Fast zeitgleich wurde der frühere kremlnahe Aktivist und heutige Putin-Kritiker Ilja Remeslo festgenommen. Gegen den 42-Jährigen wird nach Angaben der staatlichen russischen Nachrichtenagentur Tass wegen der angeblichen Verbreitung von Falschinformationen über die russische Armee ermittelt. Im Fall einer Verurteilung drohen ihm bis zu zehn Jahre Haft.
Boris Nadeschdin wurde kurz vor der Urteilsverkündung wegen stark erhöhten Blutdrucks im Gerichtssaal medizinisch untersucht.

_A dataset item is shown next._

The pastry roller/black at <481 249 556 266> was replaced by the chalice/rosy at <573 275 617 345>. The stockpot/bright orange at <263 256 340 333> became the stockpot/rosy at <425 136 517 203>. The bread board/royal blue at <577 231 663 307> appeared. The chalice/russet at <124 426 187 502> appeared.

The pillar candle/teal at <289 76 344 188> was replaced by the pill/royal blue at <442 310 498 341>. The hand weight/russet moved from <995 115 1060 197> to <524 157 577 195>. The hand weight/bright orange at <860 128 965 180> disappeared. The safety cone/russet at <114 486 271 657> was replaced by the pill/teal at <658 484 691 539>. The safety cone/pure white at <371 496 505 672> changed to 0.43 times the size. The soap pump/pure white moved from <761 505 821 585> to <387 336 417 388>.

Seine Anwälte hatten angesichts seines Zustands vergeblich eine Verschiebung des Gerichtstermins beantragt. Sanitäter fertigten ein Elektrokardiogramm an, anschließend verkündete die Richterin das Urteil. »Ich bin froh, am Leben zu sein«, sagte Nadeschdin im Anschluss. Russland sei ein »kranker Staat«. Für den ihm vorgeworfenen Verstoß hätten auch bis zu 15 Tage Haft verhängt werden können.
Das Verfahren geht auf ein von Nadeschdin 2023 weiterverbreitetes Video zurück, in dem kurz ein Bild Nawalnys zu sehen gewesen war. Nawalny und seine Organisationen gelten in Russland als »extremistisch«. Der Oppositionspolitiker starb 2024 in einem Straflager in der russischen Arktis.

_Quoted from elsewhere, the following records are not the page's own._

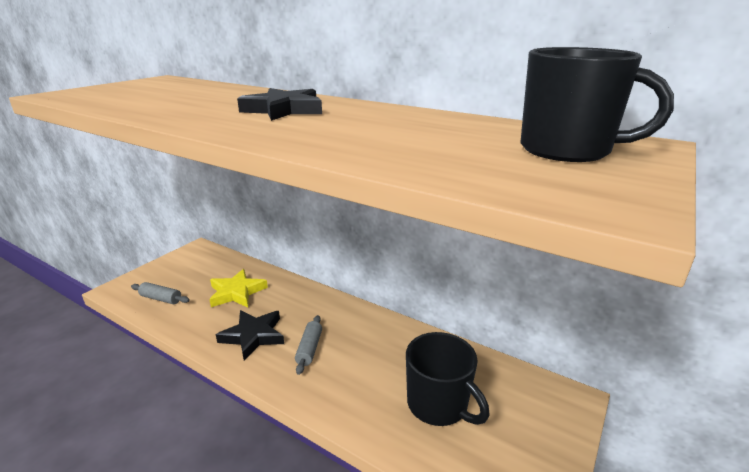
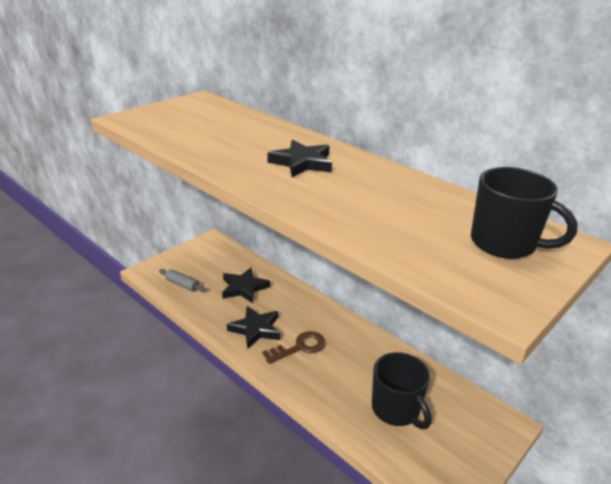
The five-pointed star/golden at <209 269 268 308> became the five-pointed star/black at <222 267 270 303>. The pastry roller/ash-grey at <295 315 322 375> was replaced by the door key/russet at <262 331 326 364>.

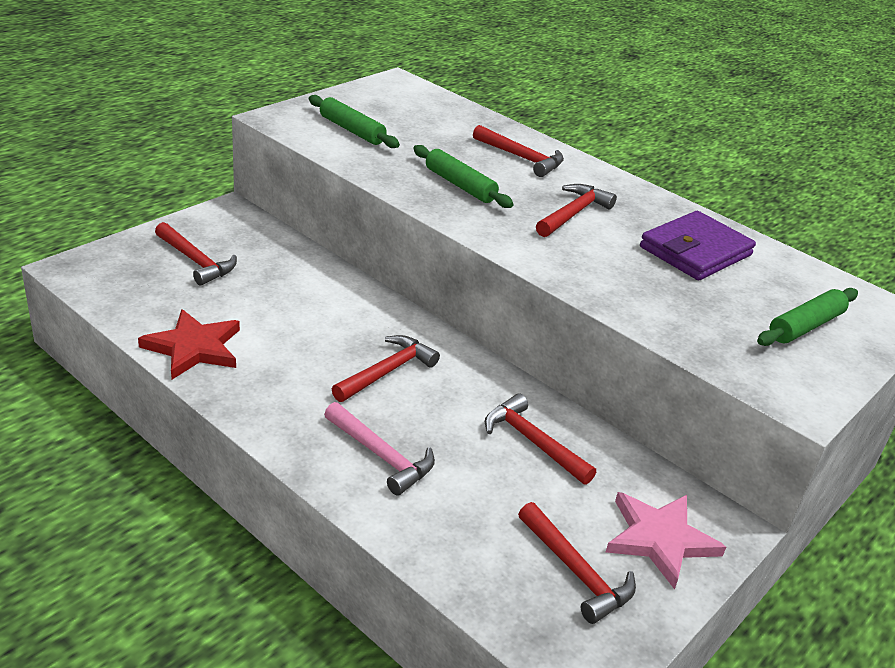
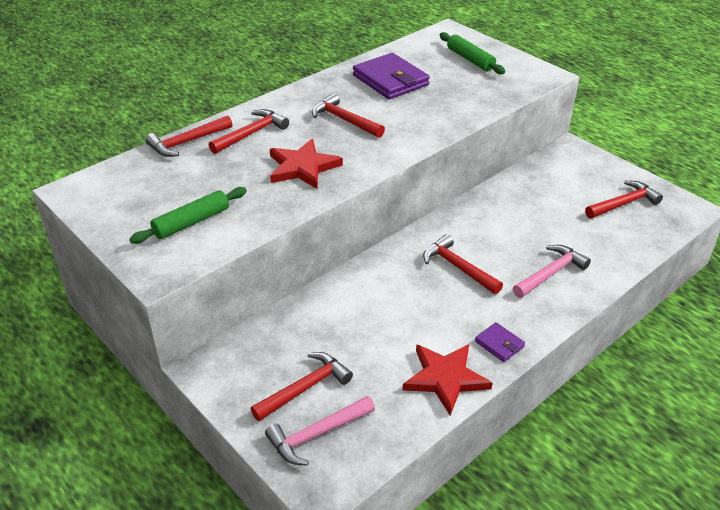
The pastry roller/leaf-green at <413 145 513 208> was replaced by the five-pointed star/crimson at <270 139 343 189>. The carpenter's hammer/crimson moved from <485 393 596 485> to <145 115 232 157>. The five-pointed star/rosy at <606 492 726 589> disappeared. The card wallet/royal purple at <475 322 525 362> appeared. The carpenter's hammer/rosy at <265 396 375 465> appeared.

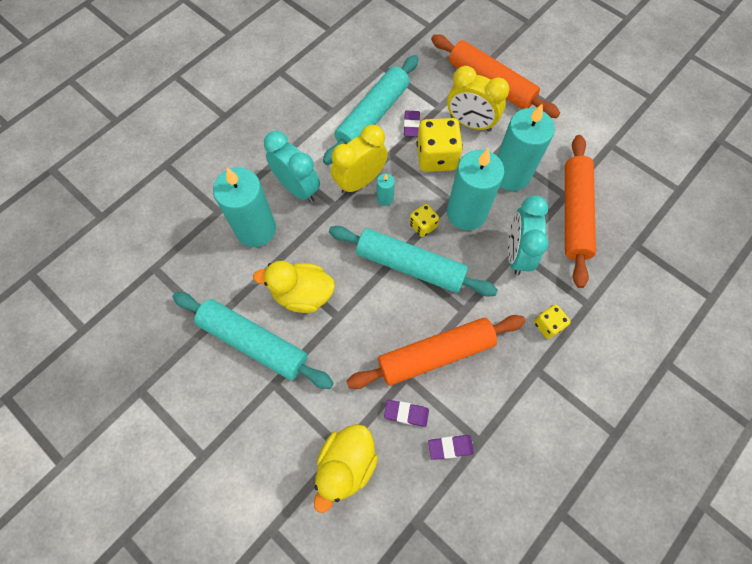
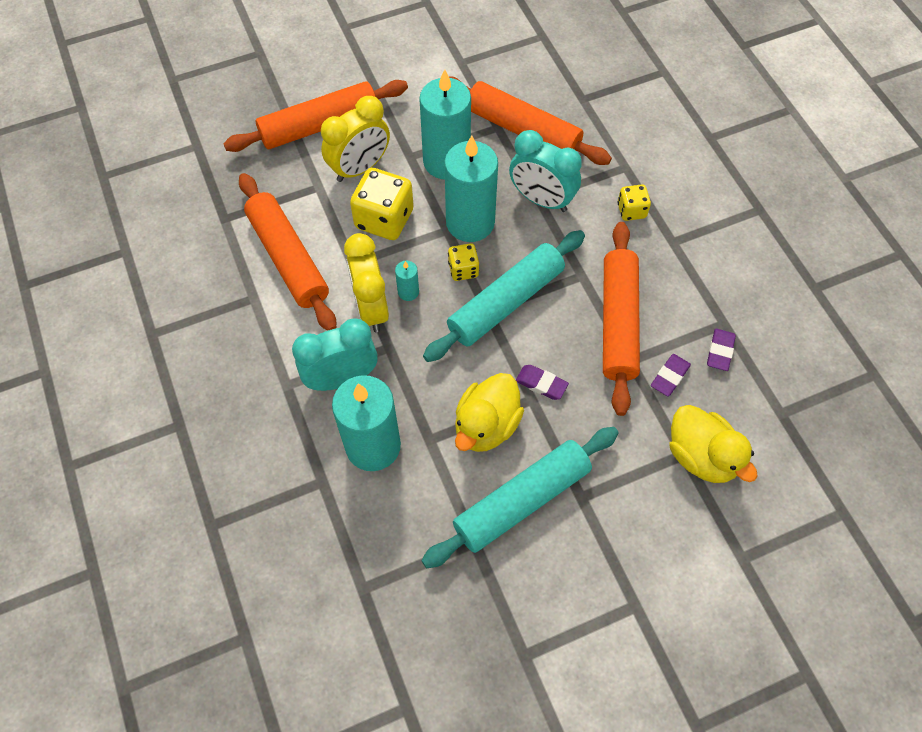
The pastry roller/teal at <323 55 419 165> became the pastry roller/bright orange at <239 173 336 330>. The pencil eraser/royal purple moved from <404 111 420 137> to <516 365 569 400>.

Nadeschdin wirft Präsident Wladimir Putin vor, Russland mit seinem politischen Kurs in Richtung »Chaos« und möglicherweise sogar in eine »Katastrophe« zu führen. Er fordert ein Ende der russischen Offensive in der Ukraine und hofft nach eigenen Angaben auf einen »friedlichen Machtwechsel« in Russland.
Ilja Remeslo in Psychiatrie eingeliefert
Remeslo hat sich dagegen über Jahre an Aktionen gegen Gegner der russischen Führung beteiligt. Er sagte unter anderem in einem Verfahren gegen Nawalny aus und trug nach Angaben unabhängiger russischer Medien zu dessen strafrechtlicher Verfolgung bei. Anfang dieses Jahres wandte sich Remeslo jedoch gegen Putin. In einem »Manifest« forderte er, den Präsidenten vor Gericht zu stellen. Kurz darauf wurde er in eine psychiatrische Klinik gebracht.

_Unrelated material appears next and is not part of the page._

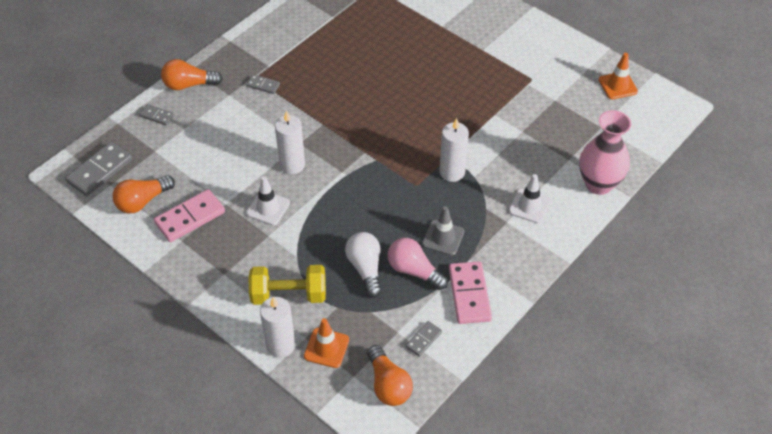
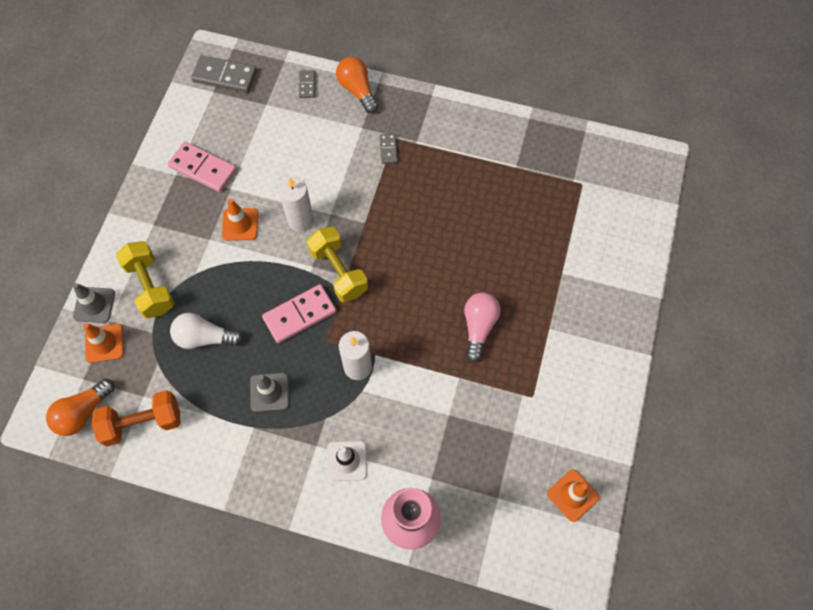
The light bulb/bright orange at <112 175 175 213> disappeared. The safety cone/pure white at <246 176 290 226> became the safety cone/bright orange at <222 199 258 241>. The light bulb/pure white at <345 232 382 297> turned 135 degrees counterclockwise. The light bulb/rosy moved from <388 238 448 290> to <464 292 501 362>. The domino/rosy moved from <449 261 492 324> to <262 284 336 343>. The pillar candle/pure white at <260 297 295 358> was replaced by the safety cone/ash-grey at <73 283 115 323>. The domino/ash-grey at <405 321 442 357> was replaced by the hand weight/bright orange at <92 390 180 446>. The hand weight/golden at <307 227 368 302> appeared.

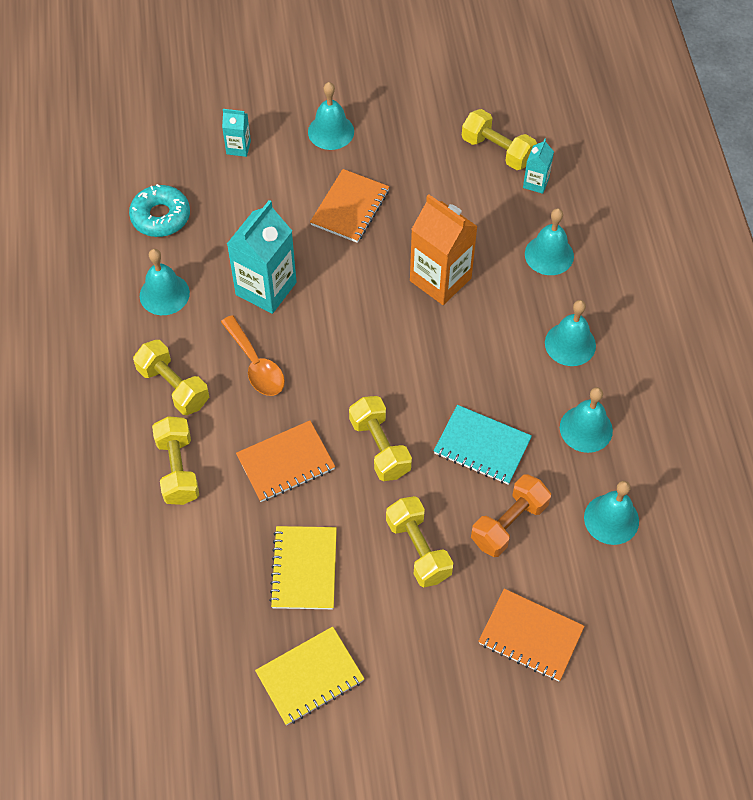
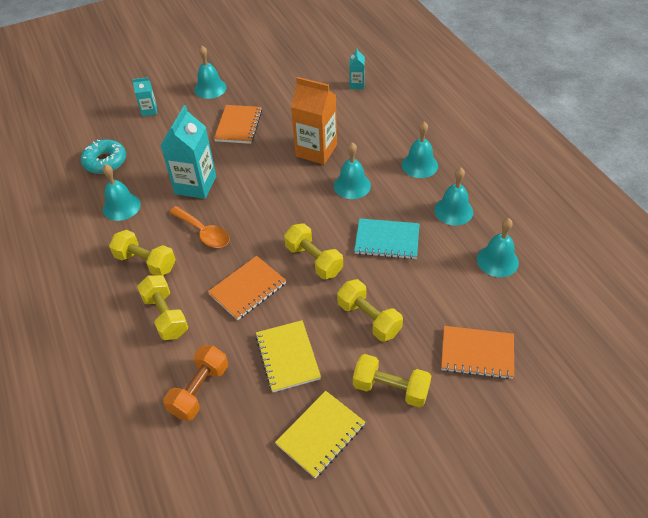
The hand weight/golden moved from <462 109 537 170> to <353 354 431 408>. The school bell/teal moved from <525 208 574 275> to <334 142 371 199>. The hand weight/bright orange moved from <471 474 551 557> to <163 345 228 421>.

Am Tag vor seiner Festnahme schrieb Remeslo in einem Onlinedienst, Putin werde noch im Herbst »in Handschellen abgeführt«. In einem Interview mit der russischen Fernsehmoderatorin Ksenia Sobtschak hatte er im April gesagt, er fühle wegen Nawalnys Schicksal »eine gewisse Schuld«.